CHARACTERIZATION OF L-ASPARAGINASE FROM CAPSICUM ANNUM L.

L-asparagine is the most abundant metabolite for storage and transport of nitrogen that is utilized in protein biosynthesis in plants. L-asparaginase catalyzes the deamination of L-asparagine to aspartic acid and ammonia. The present study is aimed to characterize L-asparaginase from Capsicum annum L.Crude L-asparaginase was partially purified by salting out using 20% to 80% of ammonium sulphate. The activity of L-asparaginase was measured in the aqueous extract of fruits by Nesselerization method.
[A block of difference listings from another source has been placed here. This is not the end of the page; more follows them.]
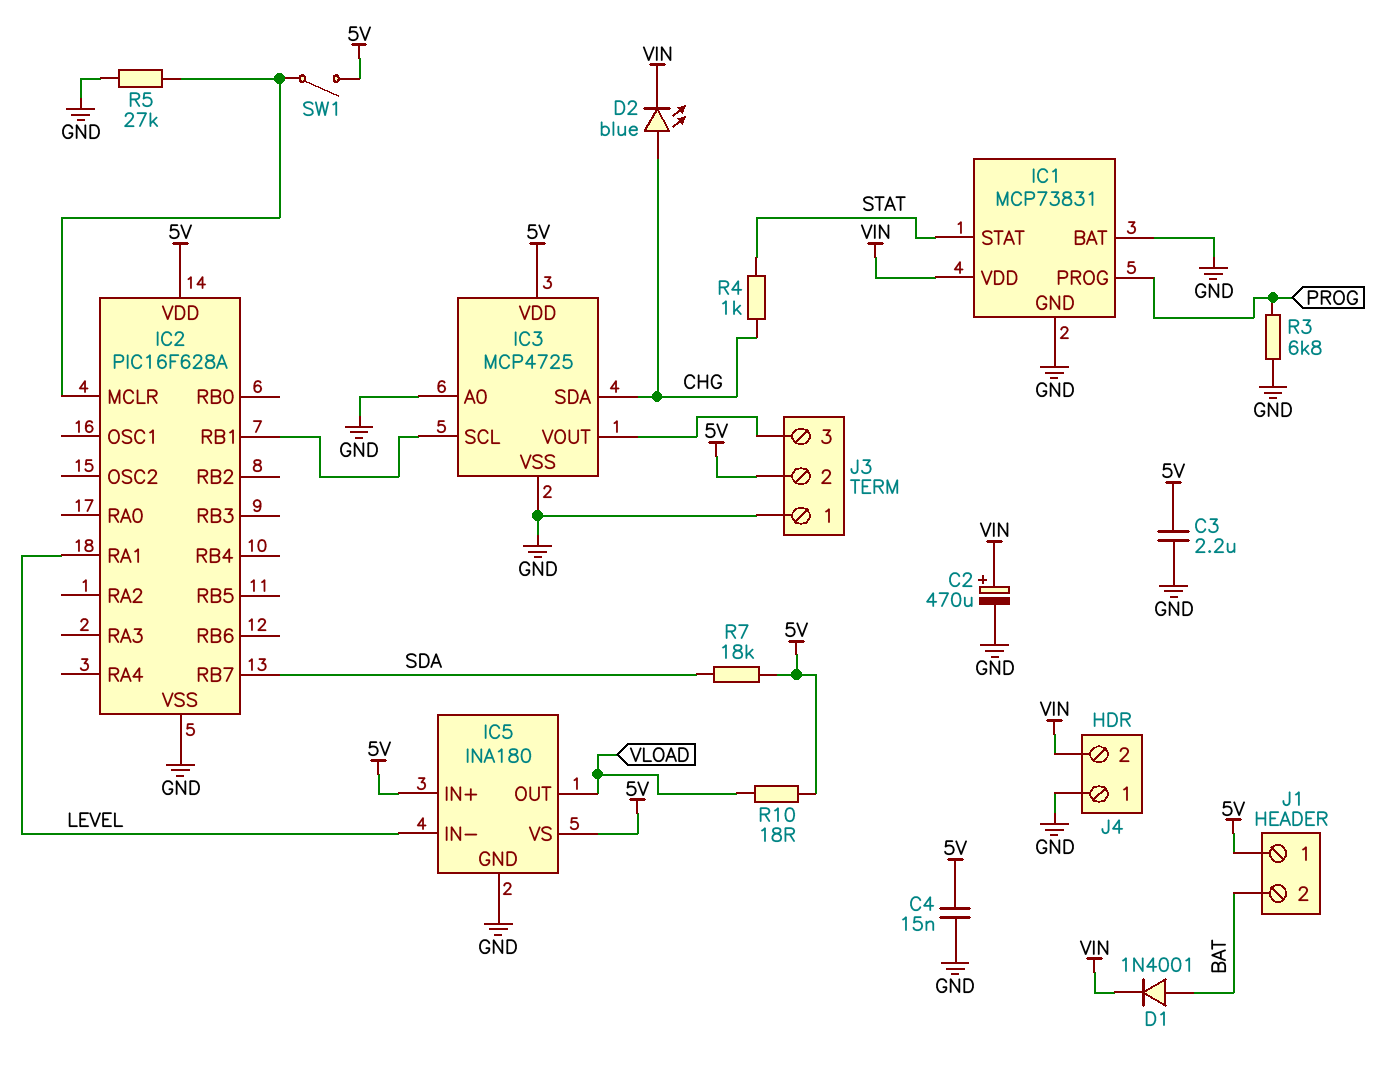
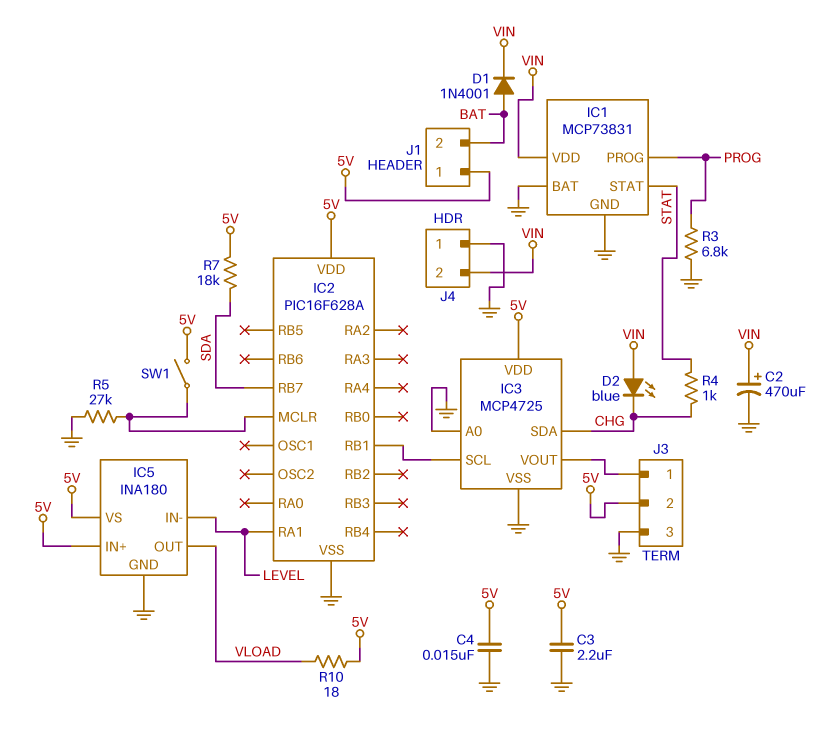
D2: LED blue (A CHG, K VIN) -> LED blue (A VIN, K CHG)
J3 pin 1: GND -> IC3/VOUT
J3 pin 3: IC3/VOUT -> GND

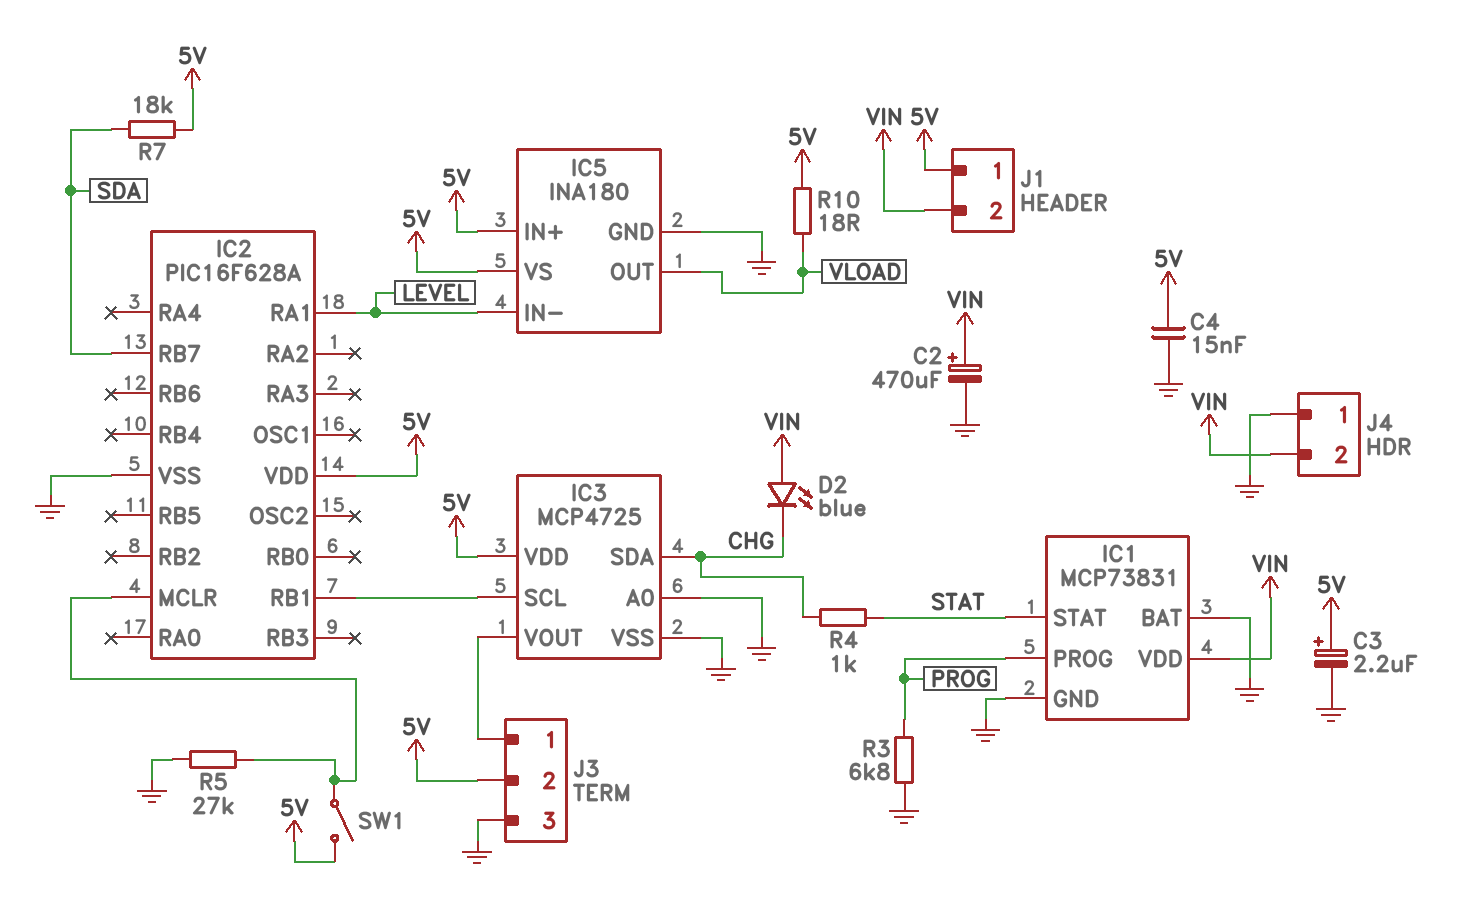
C3: 2.2uF (5V, GND) -> 2.2uF (plus 5V, minus GND)
D1: diode 1N4001 (A BAT, K VIN) -> none
J1 pin 2: BAT -> VIN

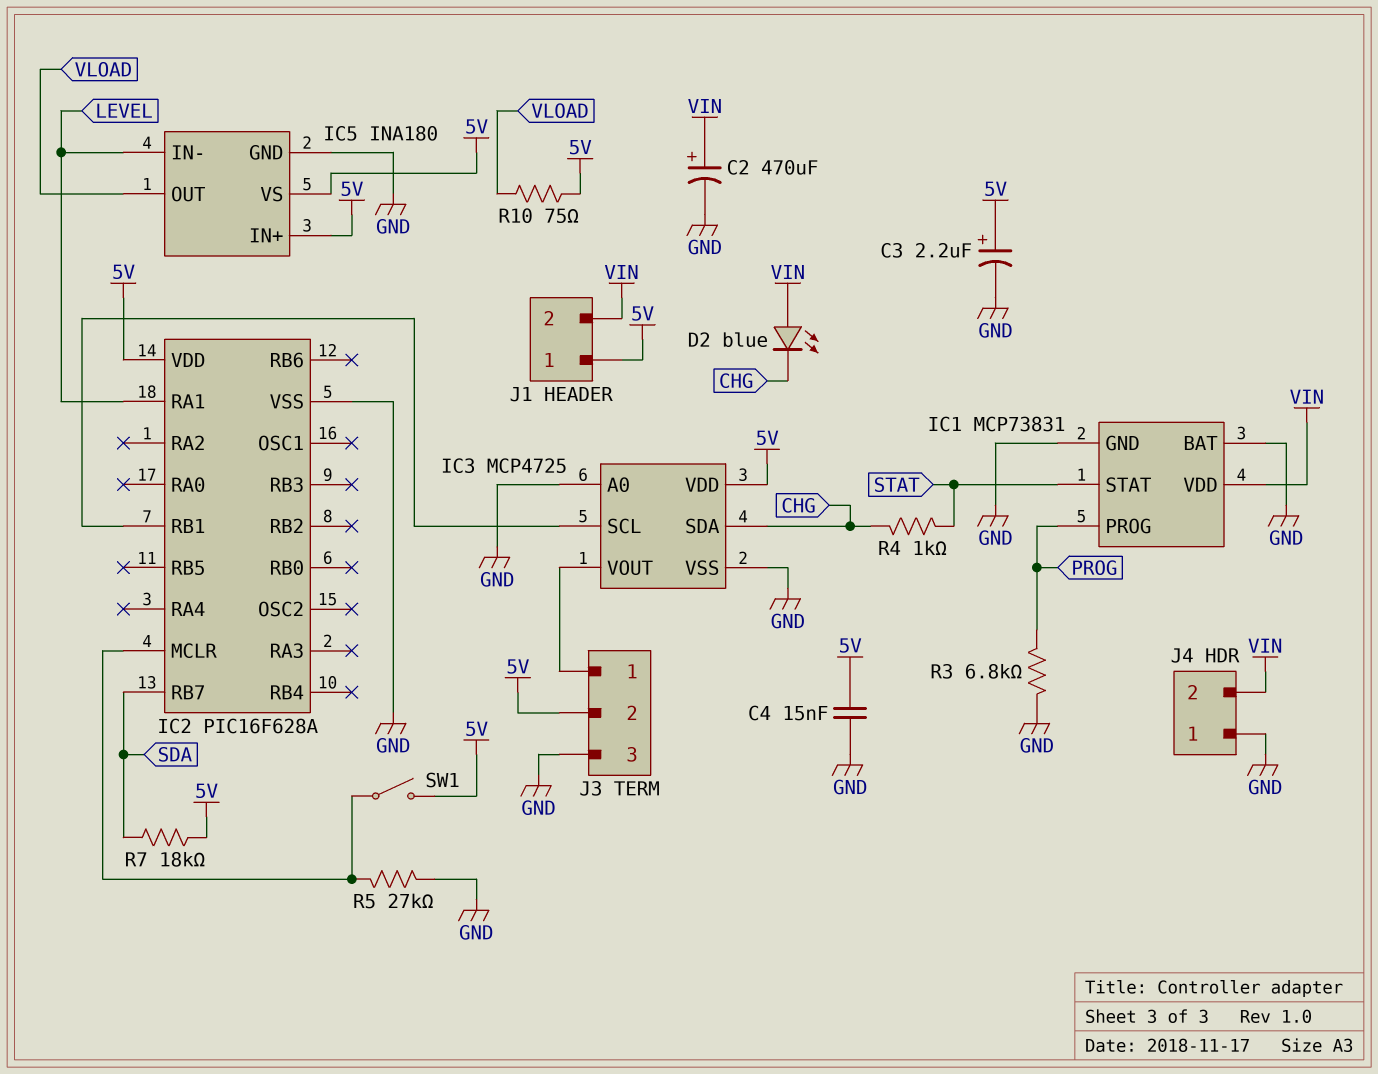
R10: 18 (5V, VLOAD) -> 75 (5V, VLOAD)

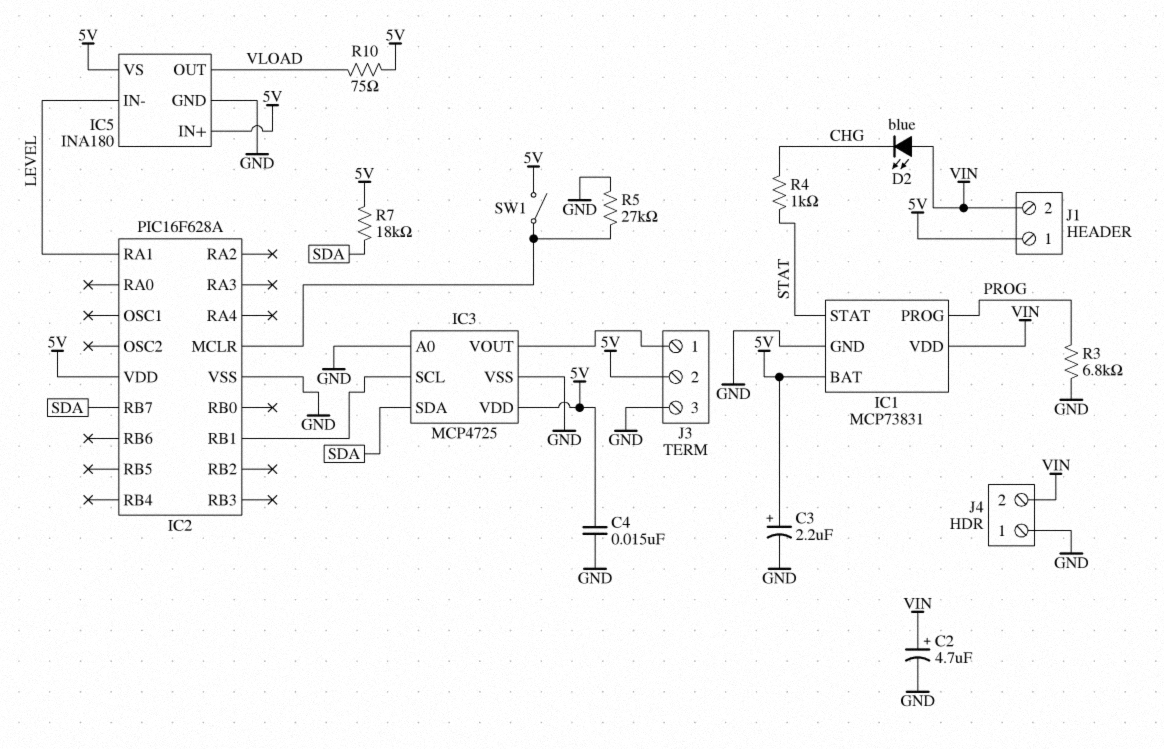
C2: 470uF (plus VIN, minus GND) -> 4.7uF (plus VIN, minus GND)
IC1 pin BAT: GND -> 5V
IC3 pin SDA: CHG -> SDA

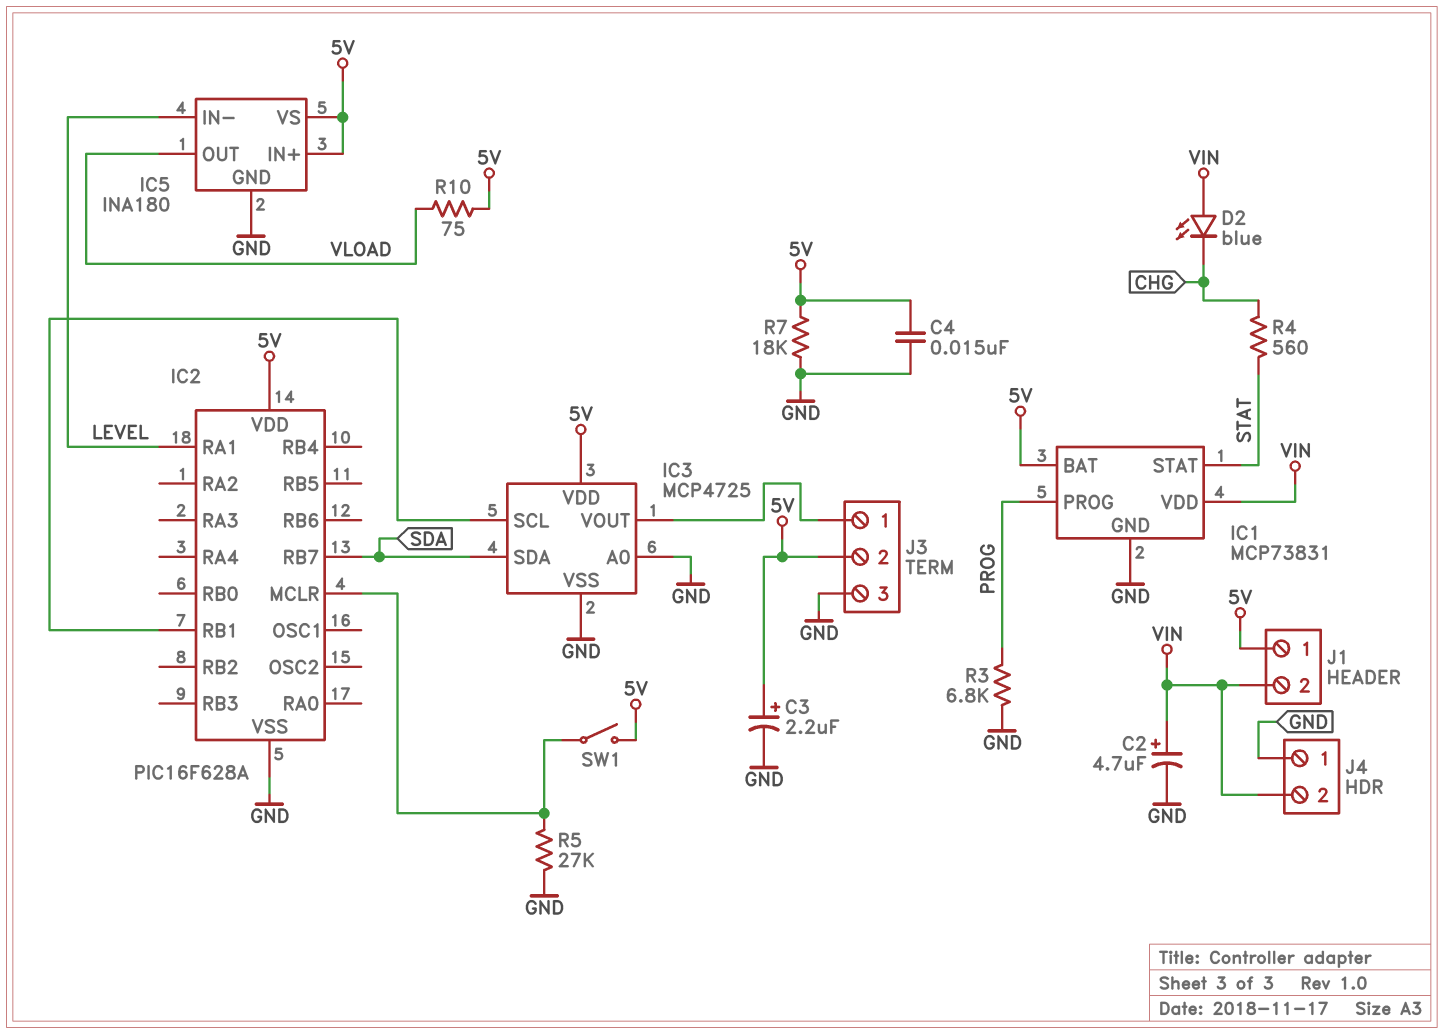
R4: 1k (CHG, STAT) -> 560 (CHG, STAT)
R7: 18k (5V, SDA) -> 18k (5V, GND)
The specific enzyme activity after 80% saturation was 4841.78 IU/mg. Optimum incubation period for L-asparaginase was found 60 min. The enzyme showed stability at alkaline pH and has pH 8 as optimum pH. L-asparaginase have maximum activity at 37oC. Highest activity of L-asparaginase was at 6mM substrate concentration. Kinetic parameter study revealed high affinity of enzyme towards L-aspargine with high velocity. Partially purified enzyme have molecular weight of 25.41 kDa estimated by Sodium dodecyl sulphate polyacrylamide gel electrophoresis (SDS-PAGE).